From first-time voters to those bent with age, from urbanites to ethnic Samburu warriors draped in colourful beads and carrying spears, thousands descended upon polling stations long before dawn to cast their ballots.
“I really hope for a change of leadership, I really hope for a change in the way we do politics. I want corruption out of the country”, said Mary Wangu, 42, at a Nairobi polling station.
However after over six hours of queuing she said she was “fed up” at the slow voting process.
Electoral commission (IEBC) chief Wafula Chebukati said “voting was going smoothly” despite minor delays, technical hiccups and heavy rain slowing the process at some of the 41,000 polling stations.
All eyes are on the biometric voter identification and tallying system which suffered severe glitches in 2013 polls. The system is seen as crucial to a smooth election amid opposition accusations of a plot to rig the vote.
Kenyan voters queue as they wait to cast their votes at a polling station in the Kibera slum in Nairobi.EPA
No strangers to violent polls
Kenyans are no strangers to violent polls, and tensions have soared over fraud claims and the murder of an official in charge of the electronic voting system in the final days of campaigning.
Tuesday’s elections are taking place a decade after a shambolic 2007 vote — which foreign observers agreed was riddled with irregularities — sparked violence which left more than 1,100 people dead and 600,000 displaced.
The IEBC moved quickly to deal with complaints Tuesday, removing clerks in a polling station where ballot papers were pre-marked as “rejected”.
In the port city of Mombasa a clerk was arrested for issuing double ballot papers to certan voters, local police said.
“I voted Raila, because he will be so much better to us.
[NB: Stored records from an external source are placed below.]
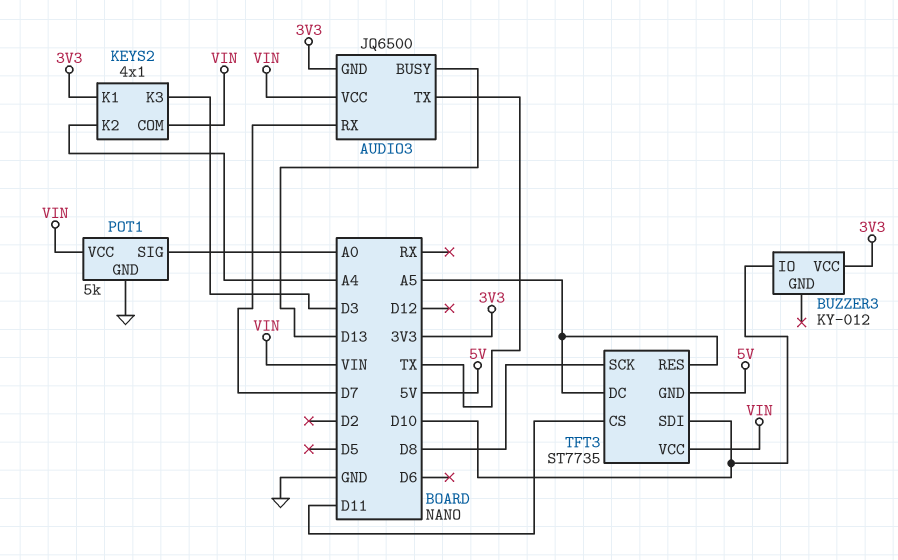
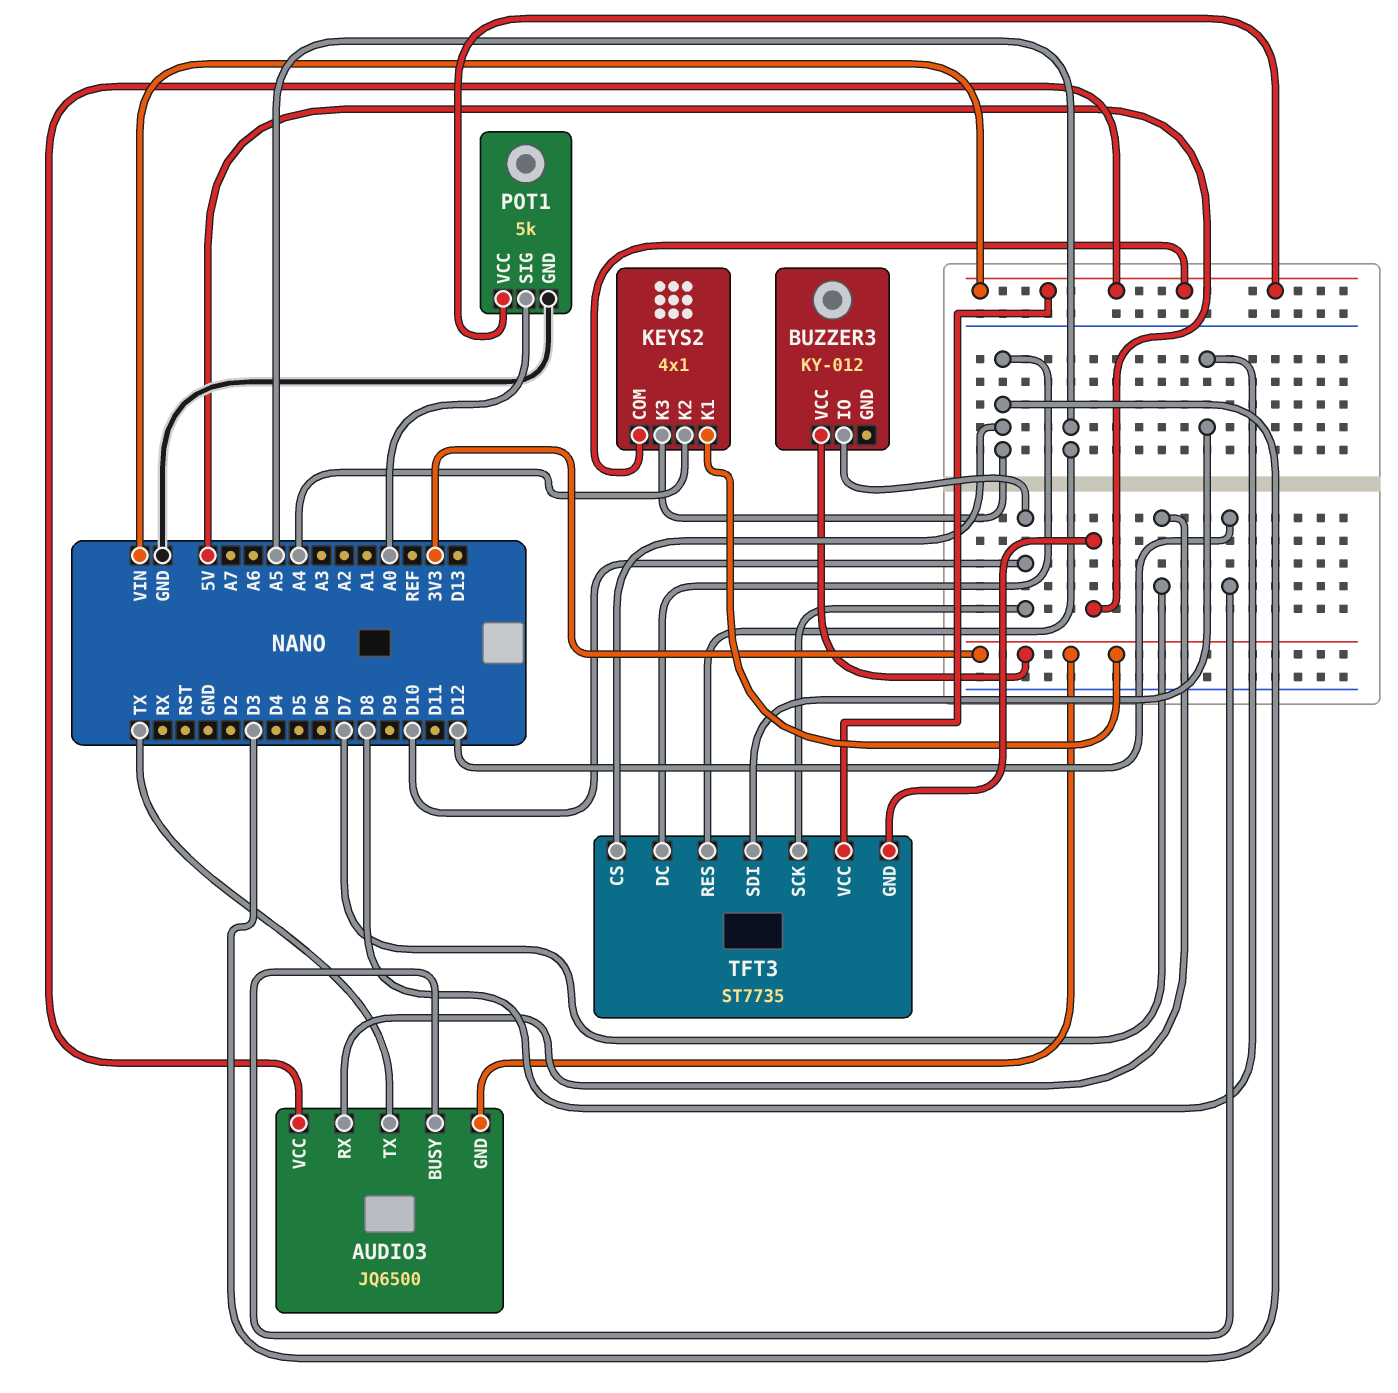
AUDIO3 pin BUSY: D13 -> D12
TFT3 pin CS: D11 -> D3
TFT3 pin DC: A5 -> D3
TFT3 pin SCK: D8 -> D10
TFT3 pin SDI: D10 -> D8

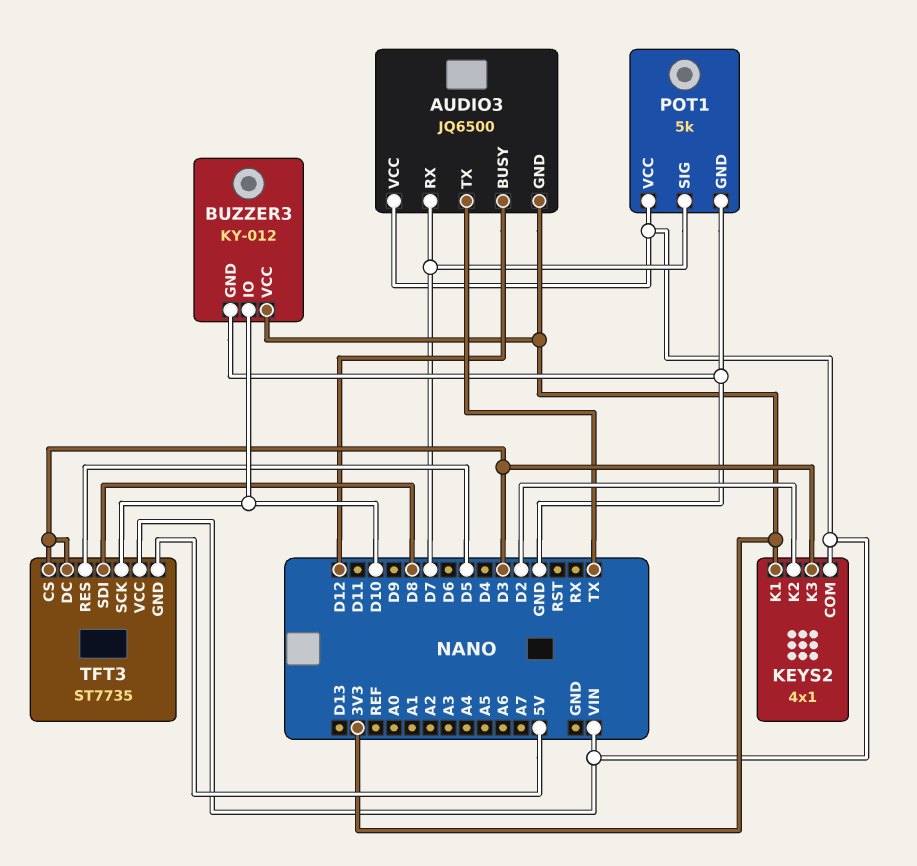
BUZZER3 pin GND: none -> GND
KEYS2 pin K2: A4 -> D2
POT1 pin SIG: A0 -> D7
TFT3 pin RES: A5 -> D5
But if he does not win, it’s ok. It’s a democracy after all. Really, there’s no need for violence,” said Tom Mboya, 43, who works in construction and voted in the capital’s largest slum Kibera.
Polling station clerks for the 2017 Kenyan General Elections discuss at a polling station in Nairobi, on August 07, 2017. (Getty)AFP
Will of the people
The election is set to be the final showdown of a dynastic rivalry that has lasted more than half a century since the presidential candidates’ fathers Jomo Kenyatta and Jaramogi Odinga went from allies in the struggle for independence to bitter rivals.
The men belong to two of Kenya’s main ethnic groups, Kenyatta from the Kikuyu, the largest, and Odinga from the Luo.
Both have secured formidable alliances with other influential communities in a country where voting takes place largely along tribal lines.
Odinga, 72, the flagbearer for the National Super Alliance (NASA) coalition, is taking his fourth and likely final stab at the presidency. He claims elections in 2007 and 2013 were stolen from him.
“In the unlikely event that I lose I don’t need a speech, I will just speak from my heart,” Odinga said shortly before voting.
Both he and Kenyatta cast their votes shortly before midday.
“To my competitors, in the event that they lose they should be able to accept the will of the people. I also want to say that if I lose, I will accept the will of the people,” said Kenyatta.
Kenyatta, 55, is seeking re-election after a first term in which he oversaw a massive infrastructure drive and steady economic growth of more than five percent.
“Kenyatta has done a tremendous job, he has improved communications, built roads and other infrastructure, he has to keep the job,” said Sashikat Bhaga, 68, in the Nairobi suburb of Parklands, home to many Kenyans of Indian or Pakistani origin.
However Kenyatta is criticised for soaring food prices — with prices jumping 20 percent year-on-year in May — and massive corruption scandals on his watch.
The devolution of power to Kenya’s 47 counties after a post-conflict constitutional reform means elections are now a complex affair, with citizens casting six different ballots.
More than 150,000 members of the security forces have been deployed for polling day.
The international community is also keeping close tabs on the election in a country considered a bastion of stability in east Africa and a key partner in the fight against the Al-Qaeda-linked Shabaab.
Hundreds of foreign observers, including former US secretary of state John Kerry and former South African president Thabo Mbeki, as well as delegations from the European Union, are overseeing the election.
There are more than 19 million registered voters in the nation of 48 million. Half are aged under 35.
Counting will begin immediately after voting ends at 5 pm (1400 GMT). Polling stations where voting got under way late will remain open for longer, the IEBC said.
First results are expected around Wednesday. Officials have a week to release final results.